With each crumb of uneaten food, the University is gradually building a sustainable and healthy environment for Ann Arbor residents.

The University is looking to expand its composting efforts, specifically from leftover food at dining halls on campus. The University’s Waste Management Services engage in pre-consumer composting by collecting food waste that is produced during meal preparation and recycling it from almost all dining halls, two campus coffee shops and one of the University catering kitchens, according to Tracy Artley, the University’s Plant Building and Grounds Services sustainability programs coordinator.

The composting program began in 1997 after the University received a $19,000 grant from Washtenaw County’s “Green Backs for Green Acts” program. The initiative was created in response to the city’s worries about the water treatment plant, Artley wrote in an e-mail interview.

“The impetus for it was concern that (the University) was contributing too many nutrients to the city's waste water treatment plant, causing problems there,” Artley wrote. “Offering the pre-consumer program was a great way to alleviate this issue while creating a nutrient-rich soil amendment.”

Instead of throwing away unused food, Artley said the program hopes to reuse it in a productive way.

“The goal of our pre-consumer food waste composting program is to divert vegetative prep waste from the landfill and waste water treatment plant, by way of the garbage disposal, and have it turned into a useful product,” Artley wrote.

Betsy Barbour, East Quad, Mary Markley, South Quad and West Quad residence halls have dining halls that currently use pre-consumer waste composting. Food waste in the dining halls is mixed with wood chips and is arranged so that air can circulate and the produce can decompose more efficiently, according to Artley.

Dining hall employees test the food waste after it has decomposed to see if it can be used as fertilizer or soil, according to the University’s Plant Operations website.

The program has been “very successful to date,” Artley wrote, and the University delivered more than 60 tons of food waste to Ann Arbor’s compost site in 2010.

“I think the program has been very effective,” she wrote. “We continue to collect vegetative prep waste from our campus participants and have ongoing interest from potential new customers as well.”

Looking toward the future, Artley said her department hopes to delve into post-consumer composting, which would focus on composting remaining food on consumers’ plates like apple cores and banana peels.

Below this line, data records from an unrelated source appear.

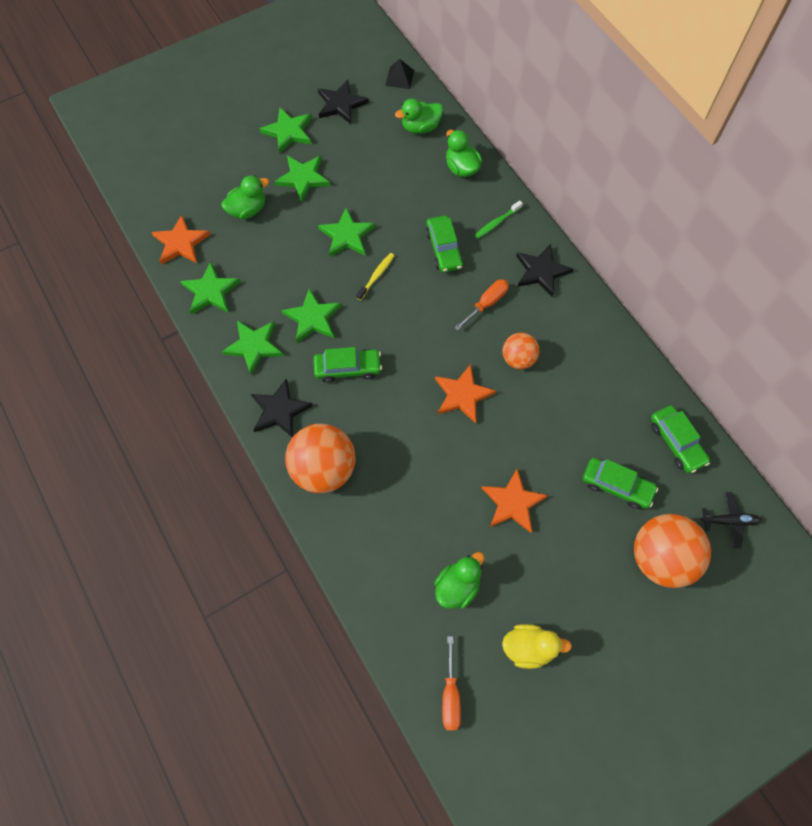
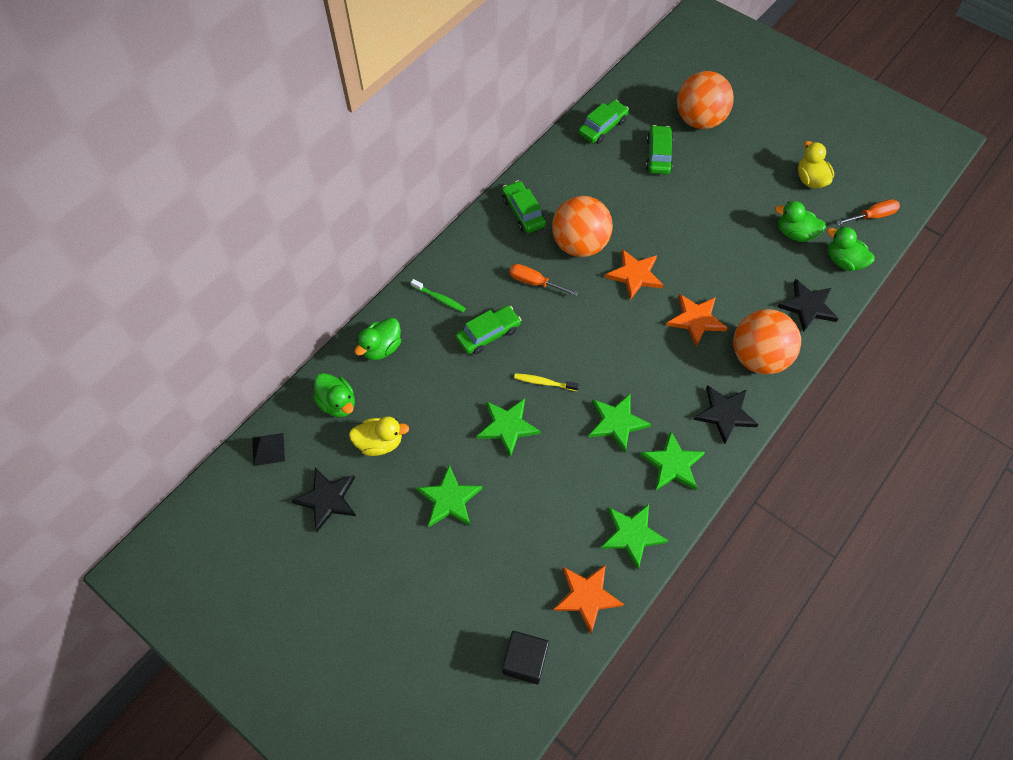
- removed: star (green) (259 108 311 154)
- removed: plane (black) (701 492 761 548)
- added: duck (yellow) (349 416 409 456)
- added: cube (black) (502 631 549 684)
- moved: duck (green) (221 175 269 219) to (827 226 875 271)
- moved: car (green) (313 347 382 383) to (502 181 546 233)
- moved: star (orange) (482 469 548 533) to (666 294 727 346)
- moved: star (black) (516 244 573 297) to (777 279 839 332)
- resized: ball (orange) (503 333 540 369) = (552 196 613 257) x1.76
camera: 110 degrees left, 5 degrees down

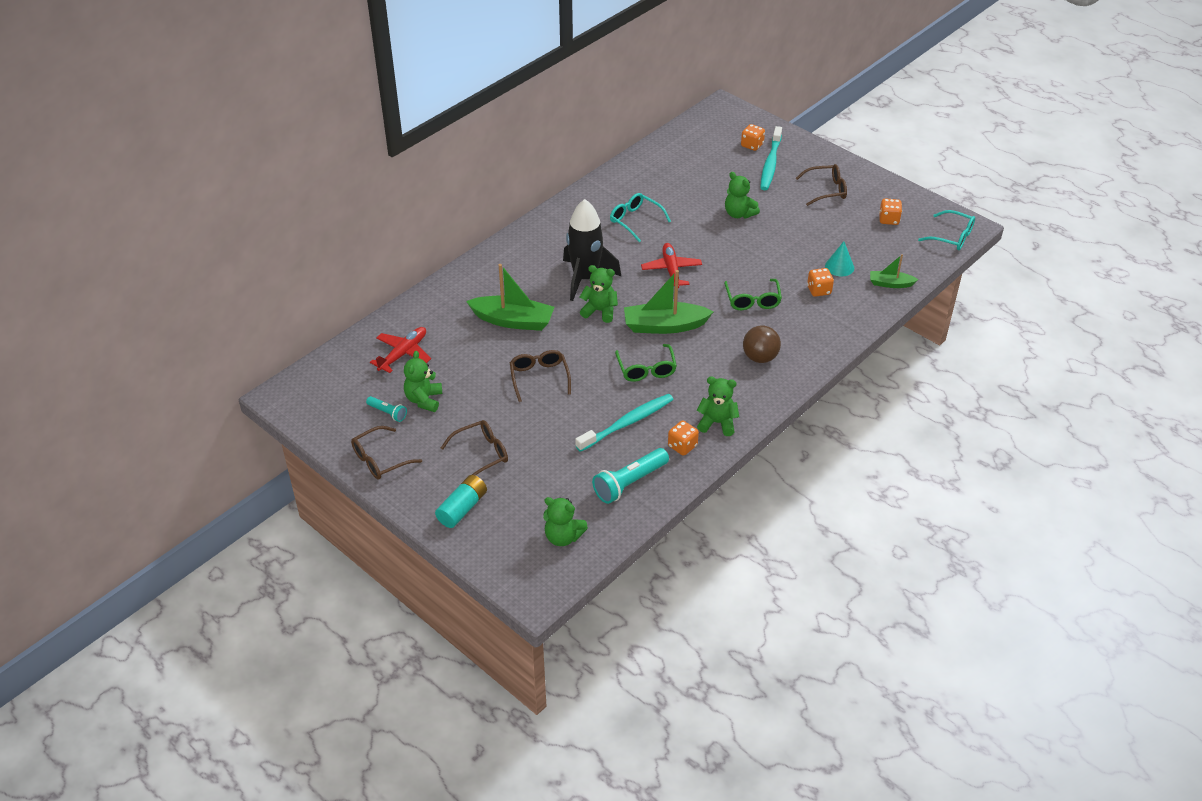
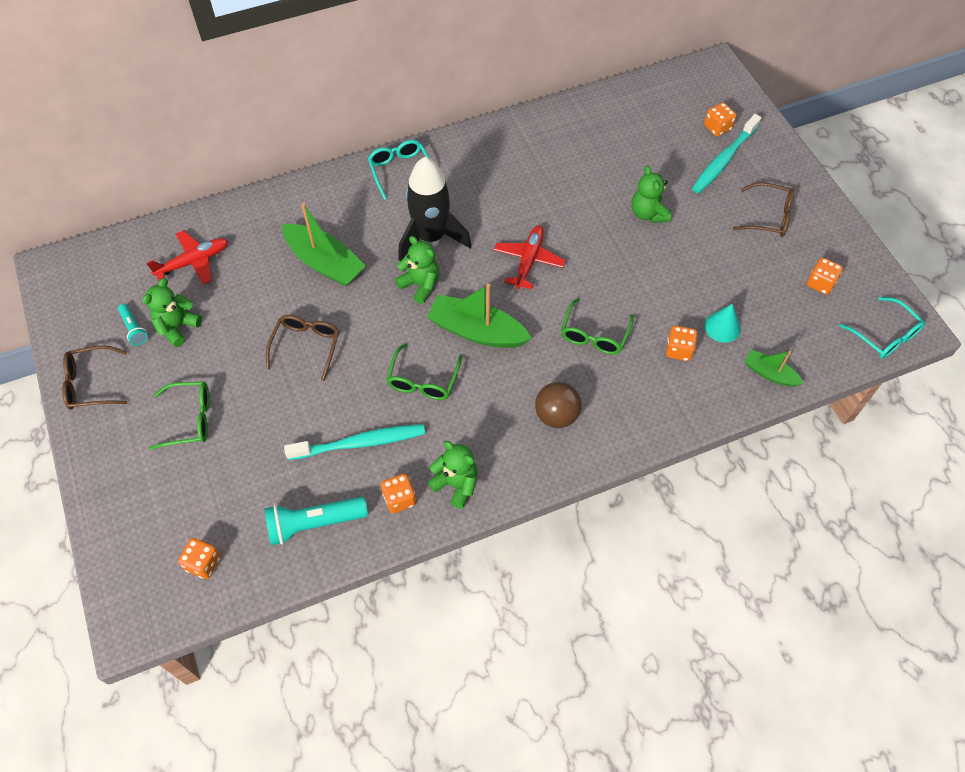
- removed: battery (turquoise) (435 475 487 528)
- moved: glasses (turquoise) (610 193 671 242) to (368 140 429 200)
- replaced: teddy bear (green) (543 497 588 546) to dice (orange) (178 538 221 579)
- recoloured: glasses (brown) (441 420 508 476) to glasses (green) (149 382 210 450)
camera: 25 degrees right, 15 degrees up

“There is great interest both in our department and beyond for a post-consumer food waste composting program as well,” she wrote.

LSA junior Angeles Meneses, who lived in the residence halls her freshman and sophomore years, said she believes post-consumer waste recycling would be “a good step to going green,” especially in the residence halls.

“People end up getting stuff on their trays that they end up not wanting, and it becomes a big deal, especially with as many students who live in the dorms,” Menses said.

She added that she thinks such a program would enhance existing residence hall practices like recycling.

LSA senior Jaclyn Silverman, who is an Environmental Studies major and frequented the dining halls her freshman year, said she believes post-consumer waste composting is something that should be instituted immediately for residence halls. She added that she was surprised the University didn’t already have a post-consumer waste system in place.